Young workers and employers can both benefit from summer temp jobs but it’s important that everyone understand the rights and responsibilities involved.
Young workers include teenagers, those new to the workforce, college students and anyone up to the age of 24. These younger workers can be a great asset to your workforce, but it’s important to keep in mind that this may be their first job or the first time they are operating equipment. It’s also critical that employers remember that they may have little or no familiarity of key concepts and processes that are taken for granted as common knowledge on the job.
Hiring young temp workers during the summer months is a great way to give young people work experience and a paycheck while gaining valuable additions to the team during a peak production and service season.
Employers have the responsibility to provide a safe and healthful work environment, and this includes young workers. First-line supervisors have the greatest opportunity to protect young workers and influence their work habits. It is important to include young workers in all safety meetings right from day one on the job! Owners and managers should provide supervisors the guidance, resources, tools, and sufficient time required to ensure they can adequately train young staff to work safely.
Many young workers are also temporary workers. Employers must treat their temporary workers as they treat permanent workers, especially including adequate training to young temporary workers. Temporary staffing agencies and host employers share control over the employee, and are therefore jointly responsible for the temp employee's safety and health. However, many staffing agencies expect the host employer to provide all of the safety and health training. Never assume that the worker has received the required safety training to do the job!

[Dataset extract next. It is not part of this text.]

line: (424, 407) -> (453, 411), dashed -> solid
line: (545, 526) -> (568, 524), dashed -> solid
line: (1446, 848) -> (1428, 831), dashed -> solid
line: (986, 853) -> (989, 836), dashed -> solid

Young workers get injured or sick on the job for many reasons, including:
- Unsafe equipment
- Inadequate safety training
- Inadequate supervision
- Dangerous work that is illegal or inappropriate for youth under 18
- Pressure to work faster
- Stressful conditions
- Workplace hazards associated with specific jobs
Employer responsibilities for young workers include:
- Understand and comply with the relevant federal and state child labor laws. For example, these laws prohibit youth from working certain hours and from performing dangerous/hazardous work.
- Provide a workplace free from serious recognized hazards and follow all OSHA safety and health standards. This includes finding and correcting safety and health hazards.

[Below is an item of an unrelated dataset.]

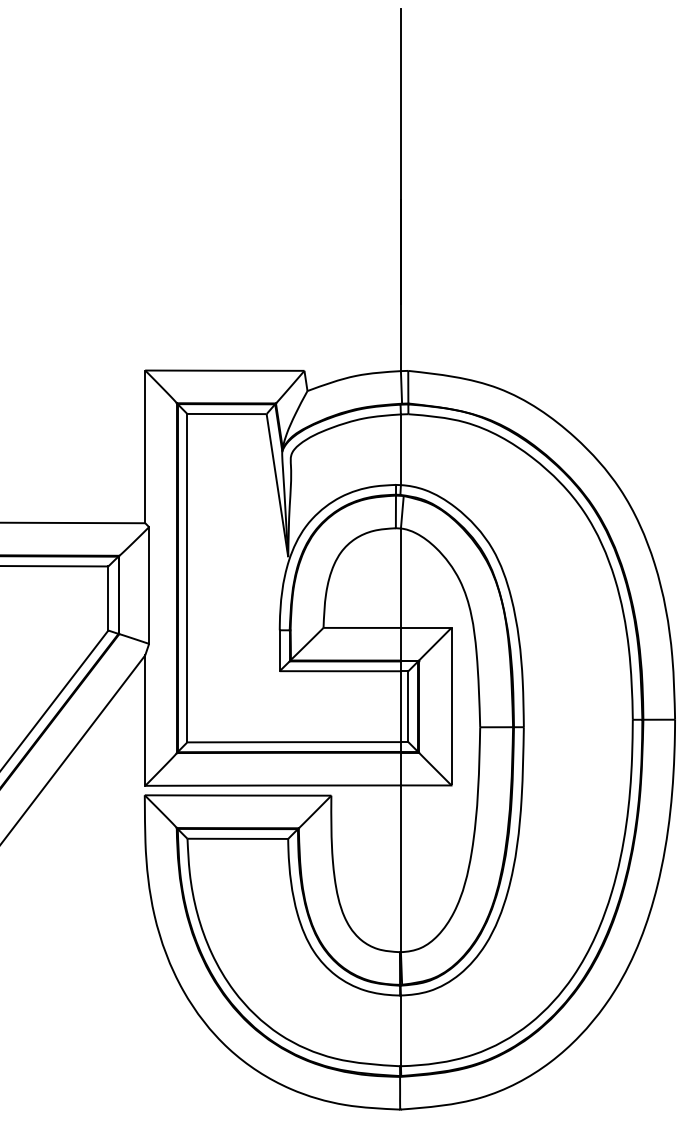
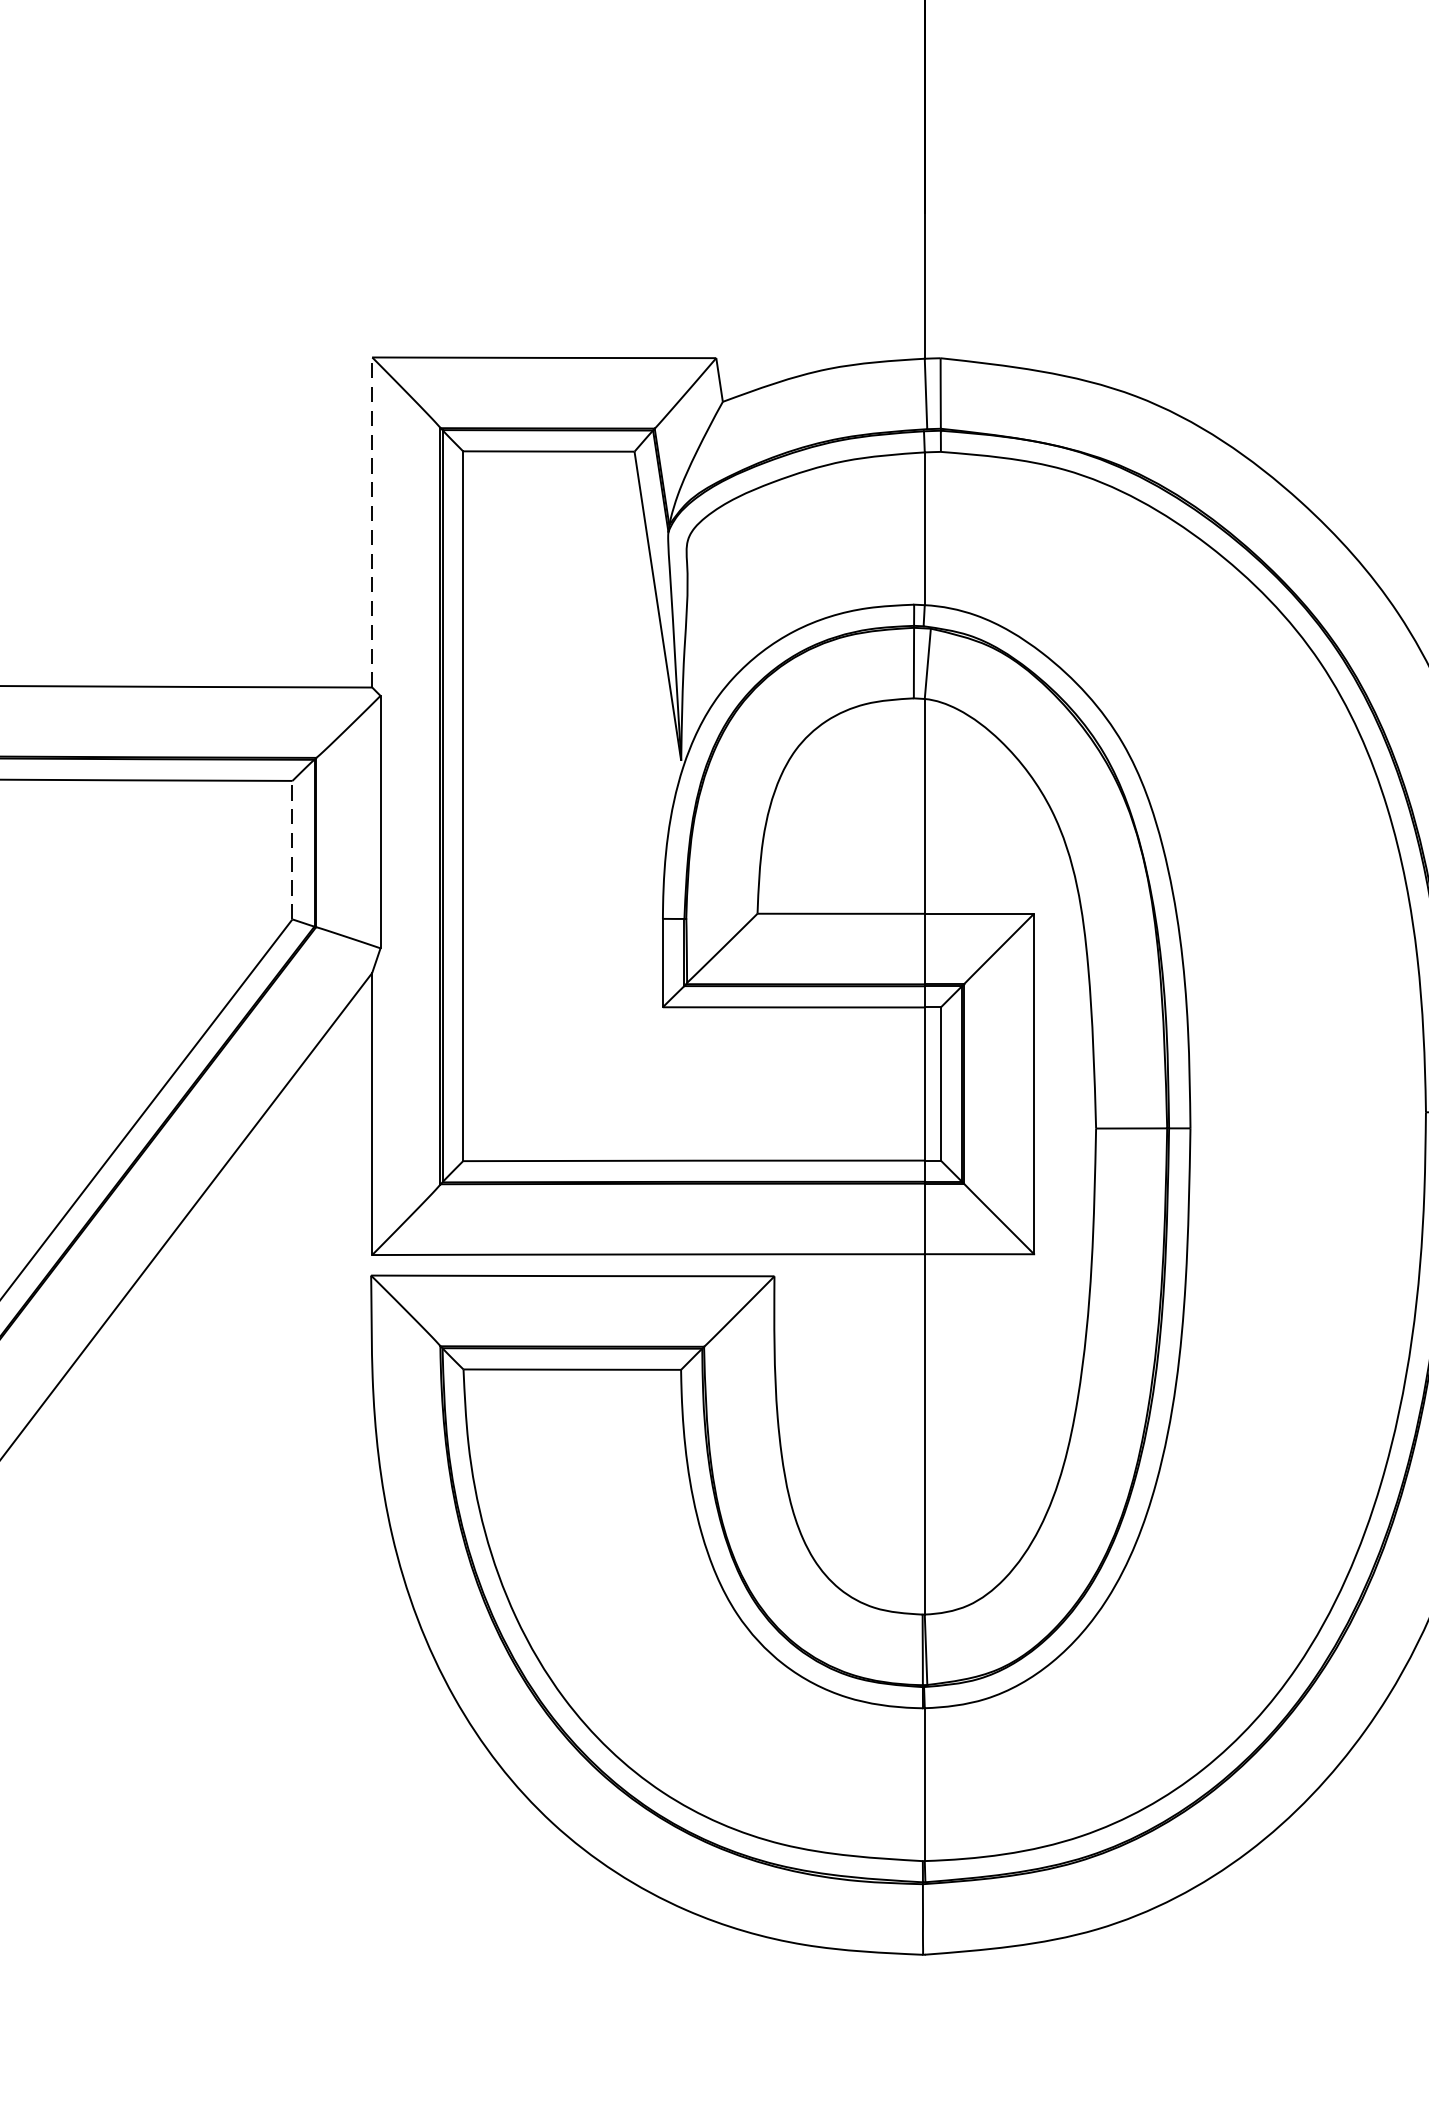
line: (145, 446) -> (372, 521), solid -> dashed
line: (108, 597) -> (292, 848), solid -> dashed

- Ensure that young workers receive training to recognize hazards and are competent in safe work practices. Training should be in a language and vocabulary that workers can understand and should include prevention of fires, accidents and violent situations and what to do if injured.
- Implement a mentoring or buddy system for new young workers. Have an adult or experienced young worker answer questions and help the new young worker learn the ropes of a new job.
- Encourage young workers to ask questions about tasks or procedures that are unclear or not understood. Tell them whom to ask.
- Remember that young workers are not just "little adults." You must be mindful of the unique aspects of communicating with young workers.
- Ensure that equipment operated by young workers is both legal and safe for them to use. Employers should label equipment that young workers are not allowed to operate.
- Provide the required personal protective equipment (PPE) and pay for most types of required PPE.
- Tell young workers what to do if they get hurt on the job.
Follow OSHA rules for recording or reporting workplace injuries if a young worker gets hurt on the job. For employers that would like to hire young workers, or are perhaps already doing so, but aren’t quite sure about all the laws that might apply to their industry, the Department of Labor has put together a great Youth Employment Guide that anyone can download for free. This brochure includes minimum age standards, occupations that are not permitted for minors, and additional information on agricultural work also.
For even more information, visit OSHA’s Resources for Young Worker Safety and Health that is a collection of direct links to federal, state, educational and professional resources that can provide more specific information on employing young workers.
Employers in every industry are strongly encouraged to develop an injury and illness prevention program. An effective safety program benefits all workers, including youth, and involves supervisors, management, experienced workers and new workers.